Foto: Kundschafter Filmproduktion

"Aggregat" - Film der Woche Unsere gespaltene Republik

Reise durch eine verunsicherte Republik: Wie haben Migration und Rechtspopulismus das Land verändert? Die stille und genaue Momentaufnahme der Filmemacherin Marie Wilke ist unser Film der Woche.

Ein Informationsbus des Bundestags, irgendwo im Osten. Drinnen redet ein älterer Mann auf einen Mitarbeiter des Parlaments ein. "Es fehlt die Volksnähe, die Verbundenheit", sagt der Mann. Ein anderer erklärt, man habe "die Ausländer reingeholt, ich zahle für diese, aber meine Rente soll immer mehr gekürzt werden."

Zwei Aussagen aus Deutschland. Sätze, die unkommentiert stehen bleiben. So wie alle Szenen im Film "Aggregat" von Marie Wilke, der in dieser Woche in die Kinos kommt.
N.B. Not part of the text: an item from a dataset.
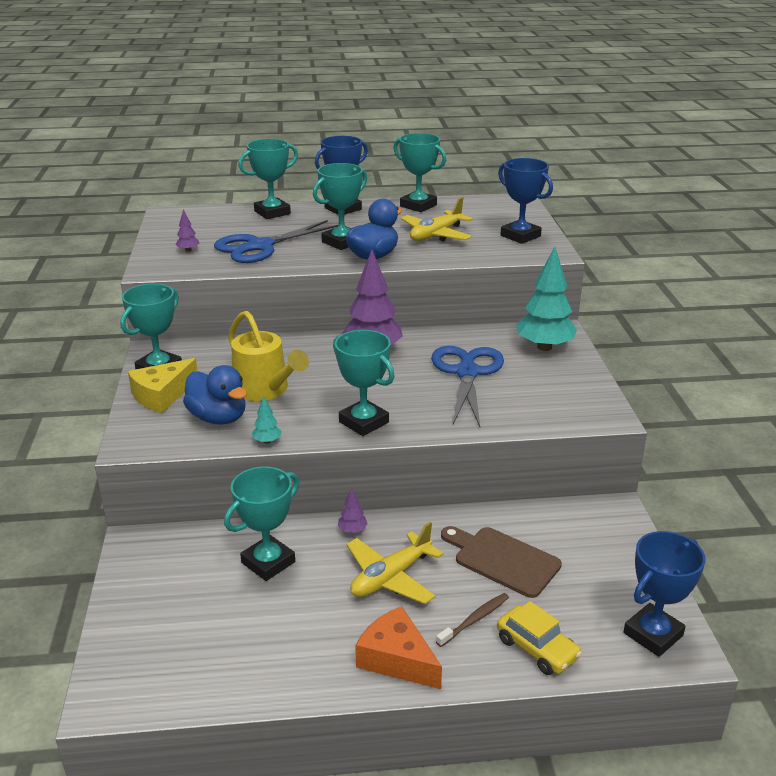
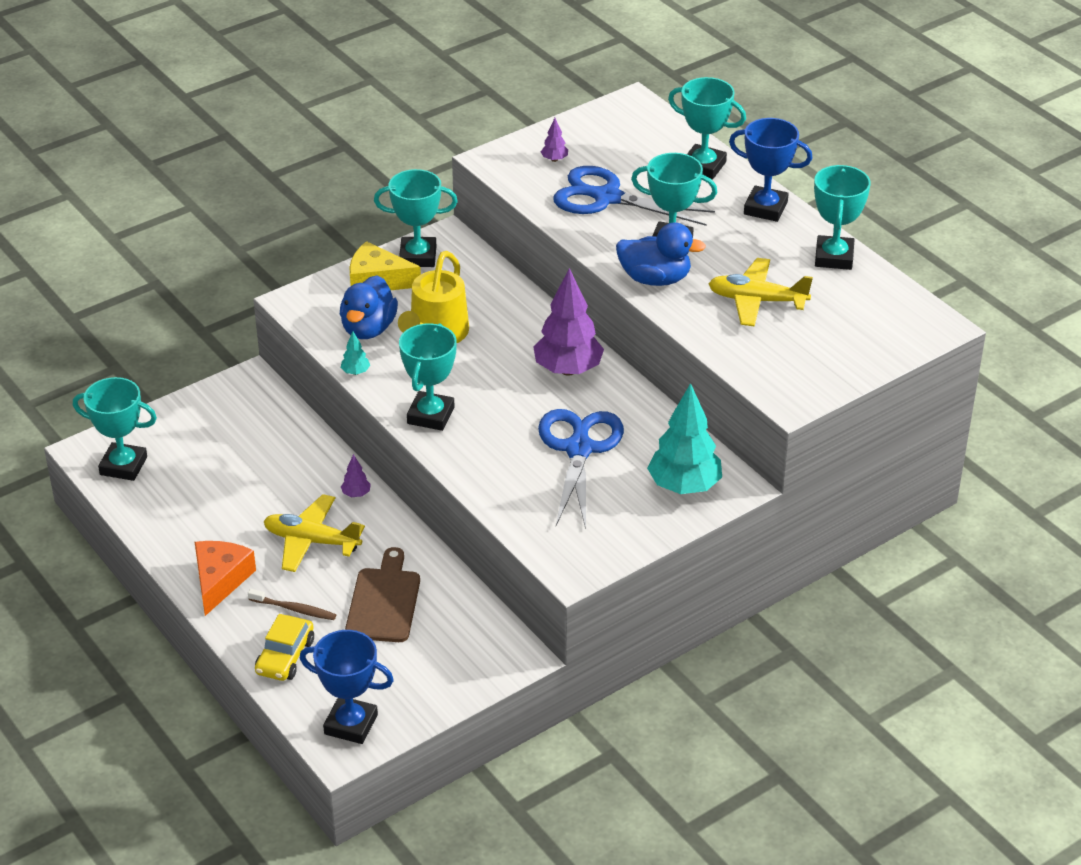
camera: 60 degrees right, 10 degrees up
(268, 562) = (279, 463): turquoise trophy -> turquoise trophy (123, 466)
(467, 372) = (579, 448): blue scissors -> blue scissors turned 60 degrees counterclockwise
(520, 236) = (818, 362): blue trophy -> none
Es ist ein kleiner Film mit einem großen Thema. Regisseurin Wilke, Jahrgang 1974, und ihr Team haben sich auf die Spurensuche nach dem deutschen Gemütszustand begeben, der der Migration von einer Million Flüchtlinge im Jahr 2015 folgte. Es wurde eine Reise in ein gespaltenes Land.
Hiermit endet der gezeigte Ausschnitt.